The writing of the letter took Mrs. Corbett the greater part of the afternoon, but when it was done she felt a great weight had been lifted from her heart. She set about her preparations for the evening meal with more than usual speed.

Going to the door to call Peter Rockett, she was surprised to see Rance Belmont, with his splendid sorrel pacer, drive into the yard. He came into the house a few minutes afterwards and seemed to be making preparations to stay for supper.

A sudden resolve was formed in Mrs. Corbett's mind as she watched him hanging up his coat and making a careful toilet at the square looking- glass which hung over the oilcloth-covered soap box on which stood the wash-basin and soap saucer. She called to him to come into the pantry, and while she hurriedly peeled the potatoes she plunged at once into the subject.
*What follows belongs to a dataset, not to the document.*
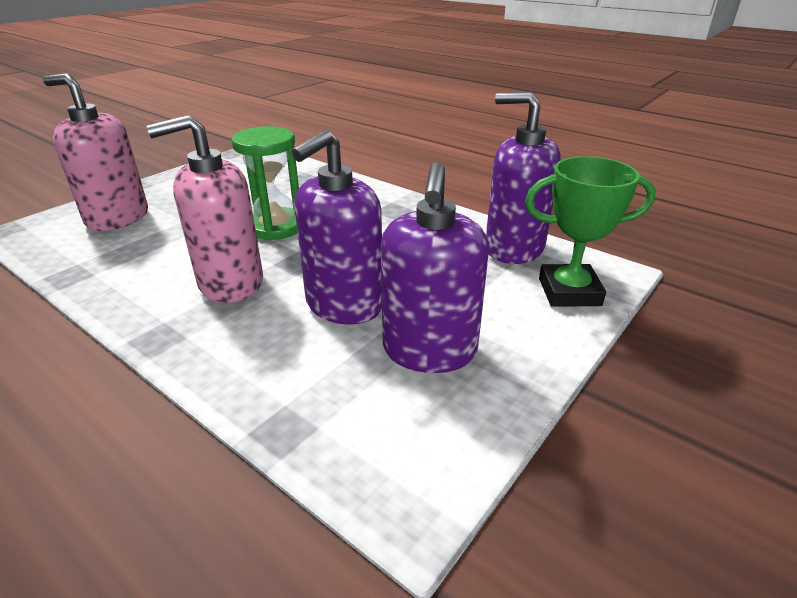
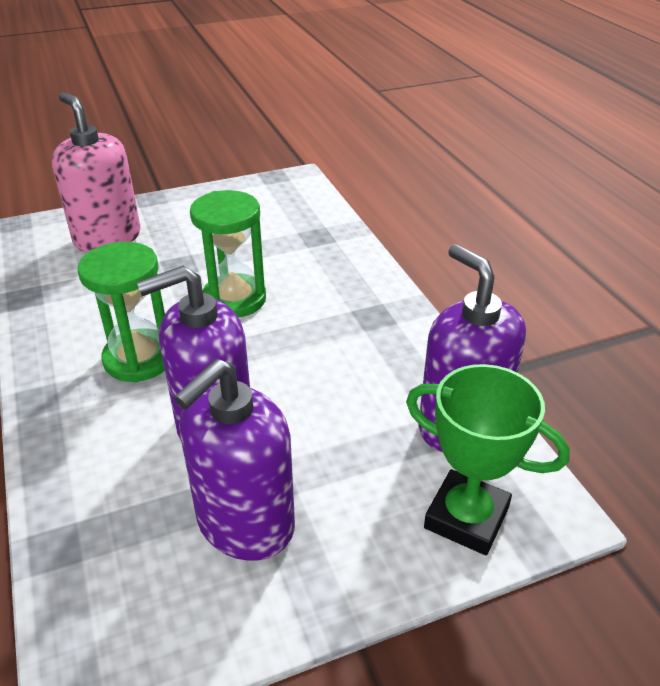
camera: 30 degrees right, 5 degrees up
(230, 283) = (139, 359): pink soap dispenser -> green hourglass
"Rance," she began, "you go to see Mrs. Brydon far too often, and people are talking about it."

Rance shrugged his shoulders.

"Now, don't tell me you don't care, or that it's none of my business, though that may be true."

"I would never be so lacking in politeness, however true it might be!" he answered, rolling a cigarette.

Mrs. Corbett looked at him a minute, then she broke out, "Oh, but you
are the smooth-tongued gent!—you'd coax the birds off the bushes; but
I want to tell you that you are not doing right hanging around Mrs.
Brydon the way you do."

"Does she object?" he asked, in the same even tone, as he slowly struck a match on the sole of his boot.

"She's an innocent little lamb," Mrs. Corbett cried, "and she's lonely and homesick, and you've taken advantage of it. That poor lamb can't stand the prairie like us old pelters that's weatherbeaten and gray and toughened—she ain't made for it—she was intended for diamond rings and drawing-rooms, and silks and satins."